Previous Artifacts - July 2007

East Sioux Falls Photo Album
An old photograph album was recently donated to the Museums, and it is full of images of a place that has almost vanished from the local landscape. Tim and Barbara Norman donated the album after purchasing it on the on-line auction site E-bay - and we are very grateful to them! The majority of the images document the area in and around East Sioux Falls, a once vibrant quarrying community that eventually was abandoned after the market for quartzite collapsed.
The majority of the photographs are sepia-tone snapshots of a variety of subjects, including the interiors and exteriors of farmhouses, people on picnics, threshing crews, the East Sioux Falls marching band and various buildings in the town including the railroad depot, the grain elevator and the lumber yard. None of these buildings are standing today.

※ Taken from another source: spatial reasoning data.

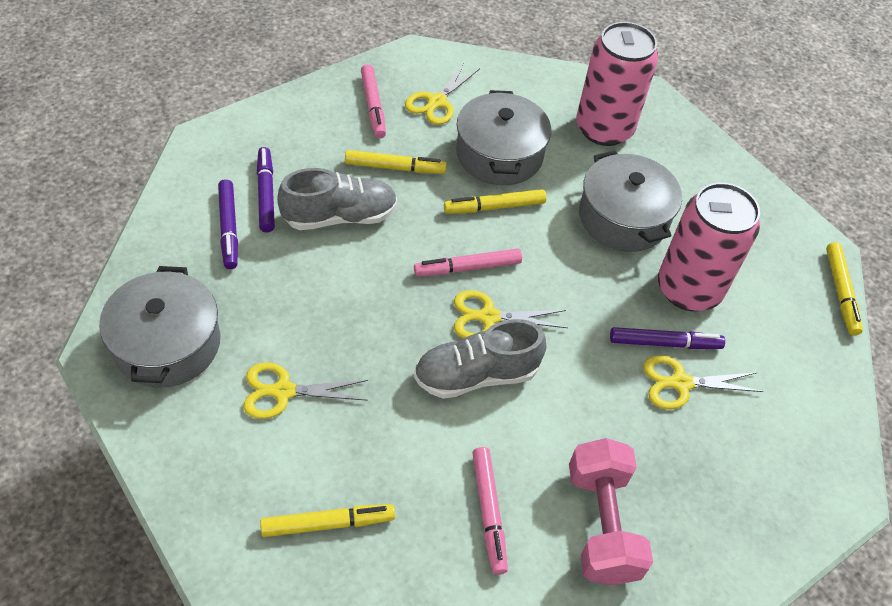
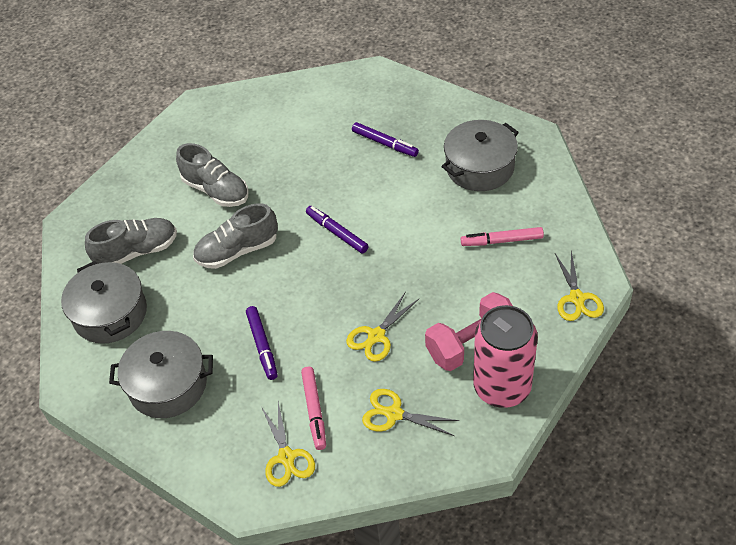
grey shoe: 2 -> 3
pink can: 2 -> 1
pink marker: 3 -> 2
yellow marker: 4 -> 0

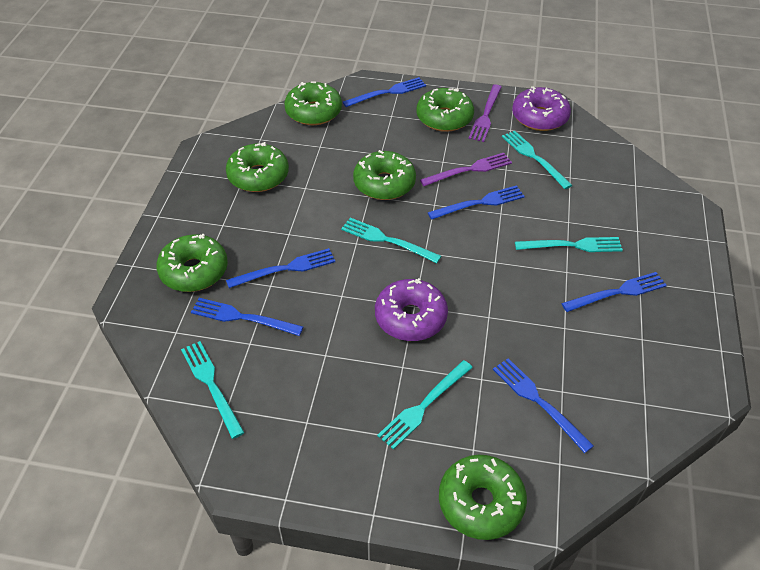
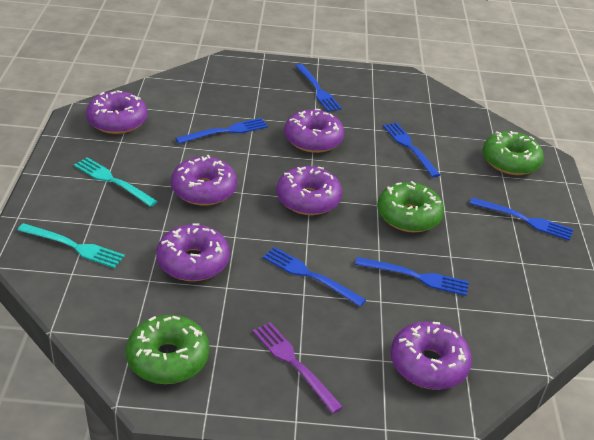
green donut: 6 -> 3
purple donut: 2 -> 6
purple fork: 2 -> 1
turquoise fork: 5 -> 2

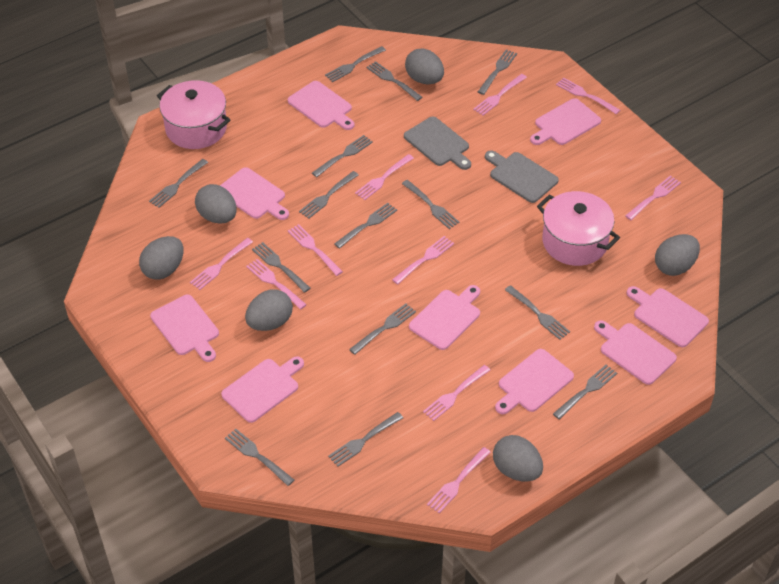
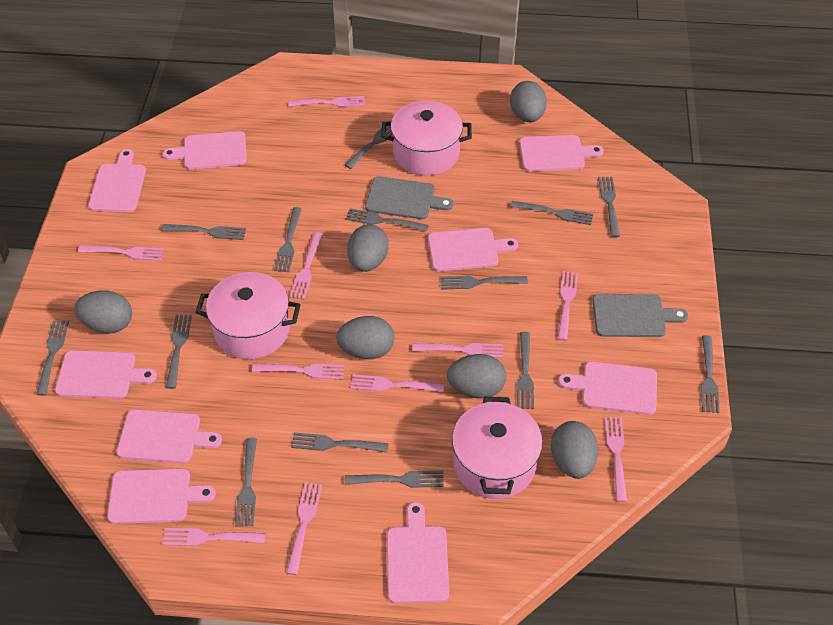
pink pot: 2 -> 3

Several pictures of farm animals - horses, hogs, puppies and ducks - are also adhered to the grey pages of the album. Each photograph is labeled on a small piece of white paper with the subject matter and a date, so we know that the majority of them were taken between May and November of 1901. Other notations on these white tags may be the camera settings for the exposure time and aperture used by the photographer. Photography became a popular hobby after the invention of the small, relatively inexpensive portable camera, known as a "brownie" because its mechanism was enclosed in plain brown box. The development of these cameras was largely responsible for the beginnings of "candid" photography - images that captured an unrehearsed, un-posed moment, often outside of a studio - the type of images in this wonderful album.